The Tuna Mayo Sandwich

The tinned-tuna lunch staple: tuna mayo, tuna crunch, tuna and sweetcorn, tuna niçoise, the tuna salad sandwich.

The tuna mayo sandwich is built in the bowl, not the bread. Tinned tuna is drained and folded with mayonnaise until it just binds, seasoned, and often given a crunch, sweetcorn, cucumber, or onion, before it ever meets a slice. The bread is a passive carrier; everything that determines whether the sandwich is good has already happened in the mixing. That is the defining fact of the form and the reason it is both ubiquitous and so often mediocre.

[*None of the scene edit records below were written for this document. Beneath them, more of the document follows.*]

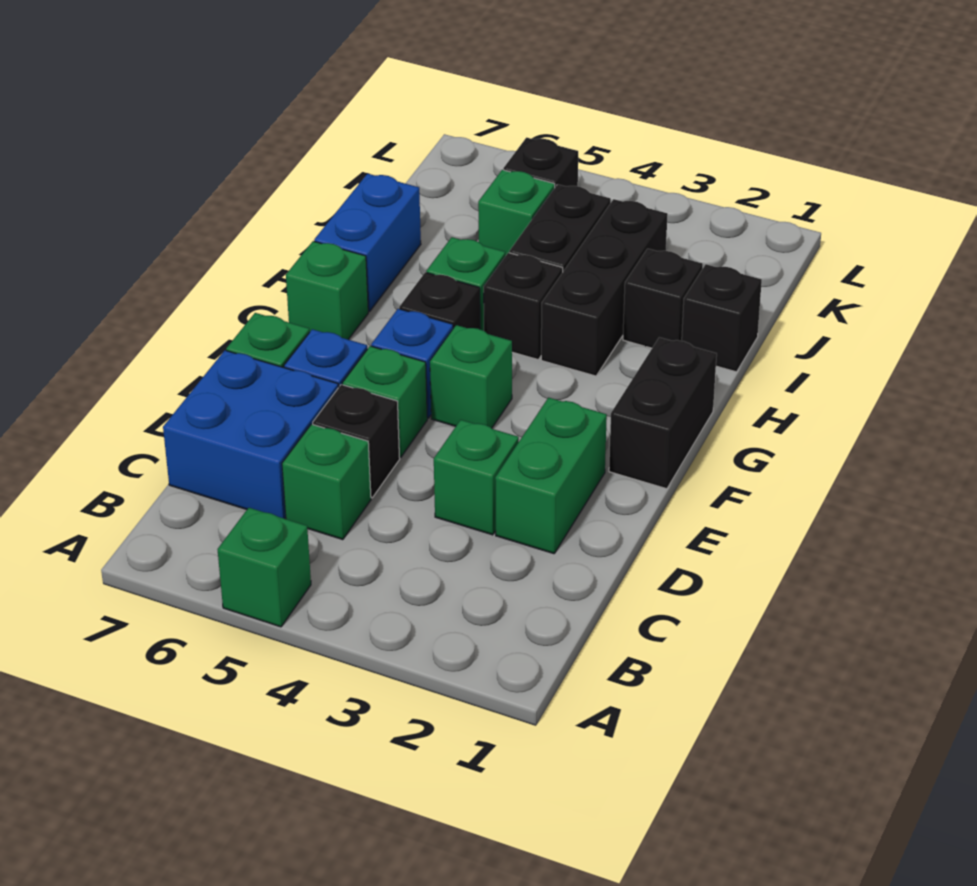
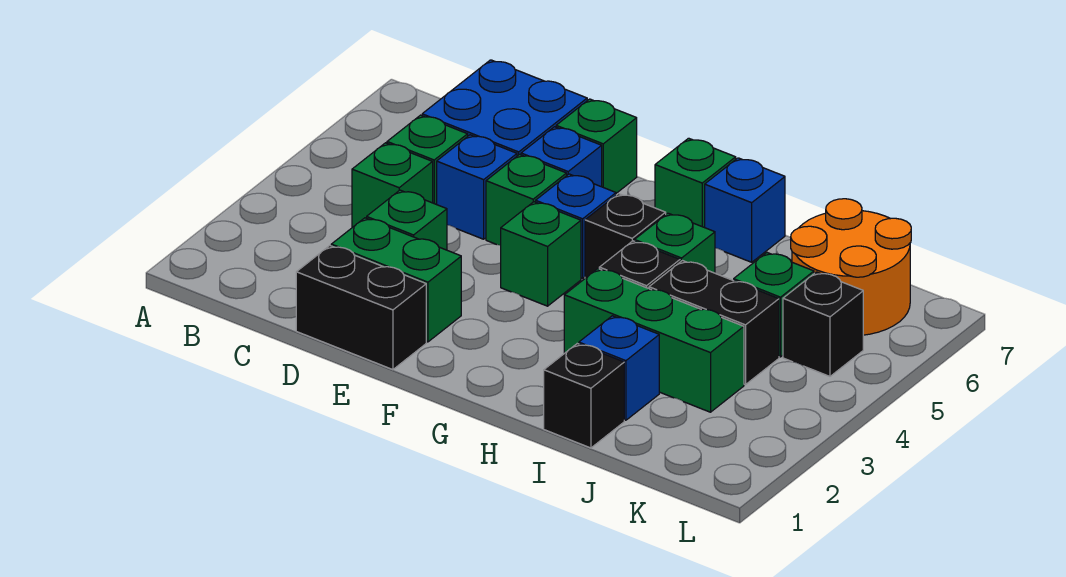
green brick A5 level 1 -> green brick C4 level 1
black brick D5 level 1 -> blue brick D5 level 1
black brick F1:G1 level 1 -> black brick D1:E1 level 1
black brick H3:J3 level 1 -> green brick H3:J3 level 1
blue brick H7:I7 level 1 -> blue brick H7 level 1
black brick I2 level 1 -> blue brick I2 level 1
none -> orange round brick J6:K7 level 1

The craft is moisture and contrast. Too much mayonnaise and the filling slides and soaks the bread; too little and it is dry and dull. The fix is a measured bind plus a hard textural counter: sweetcorn for pop, cucumber for water-crisp, red onion for bite. The bread is soft and plain and the filling is spread evenly so each bite is the same, because an uneven tuna sandwich is mostly bread at one end and a wet clump at the other.

The variations are small and honest. Tuna crunch leans on the vegetable counter; tuna and sweetcorn is the lunchbox default; the tuna niçoise borrows egg, olive, and bean from the salad. Each deserves its own article rather than being crowded in here.